Extensive Data Inspection and Rework

The first, and most reliable, indicator of poor quality data is if the company is extensively inspecting and correcting data. For example, when AT&T purchases so-called access from local telephone companies, it receives the bills and pays them promptly.8 At the same time, it verifies the accuracy of each bill by constructing, from its own data, a “predicted bill” (see Figure 1). It then compares the predicted and actual bills and refers discrepancies to a claims process for correction. Claims can lead to rework, rebates, and, sometimes, counterclaims. Each company bears significant expense because of mistakes in the original bill. The local telephone company incurs added expense from responding to claims, issuing rebates, and so on. Perhaps more important, the company can never be sure that it is not significantly underbilling. And AT&T must, in effect, maintain its own billing system (for generating predicted bills), operate the system for comparing bills, and manage claims. Industrywide, this amounts to tens of millions of dollars from the companies’ bottom lines. The nonquantifiable costs, due to delayed book closings and increased ill-will, may be greater.

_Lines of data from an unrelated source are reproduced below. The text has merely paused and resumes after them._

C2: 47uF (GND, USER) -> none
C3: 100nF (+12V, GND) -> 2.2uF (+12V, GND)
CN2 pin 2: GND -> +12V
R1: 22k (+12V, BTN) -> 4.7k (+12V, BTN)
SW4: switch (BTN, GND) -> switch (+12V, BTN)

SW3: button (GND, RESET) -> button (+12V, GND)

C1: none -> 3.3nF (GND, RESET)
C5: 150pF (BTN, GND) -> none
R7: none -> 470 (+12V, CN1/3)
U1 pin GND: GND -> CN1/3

The “company” shown in Figure 1 may be an internal organization, such as sales and manufacturing or order entry and billing, and the “compare,” “claims,” and “respond” may be inspection and correction of bad data in some form. Such situations also increase cost. In one study, we found that 6 percent of the downstream organization’s cost was directly attributable to poor data from the upstream organization.

Multiple or Redundant Databases

The second indicator of poor quality data is redundant data and multiple processes to create them. For example, the engineering department at a manufacturing facility I visited had two discrepant databases, one owned by engineering, the other by purchasing. Engineering wanted to eliminate discrepancies and, to its credit, keep them from returning. In the past, there had been only one database, but each group had blamed the other for poor quality data. Each concluded that it needed its own database to control. But, as neither group was particularly adept at creating good data, the quality of data in each database was no better than the original.

Inability to Implement Strategy

The third indicator is the lack of quality data for implementing strategy and/or reengineering. The comments of one executive, frustrated by inaccurate data, provide a good example: “In our corporation, each unit makes P/L commitments to the chairperson. In the fall, we get agreement on those commitments for the following year. Then we develop and implement plans to meet those commitments. And early each month, we get summaries of the previous month’s and year-to-date progress toward those commitments. So if we’re not on target, say, in February, I can adjust my strategy to meet my commitment.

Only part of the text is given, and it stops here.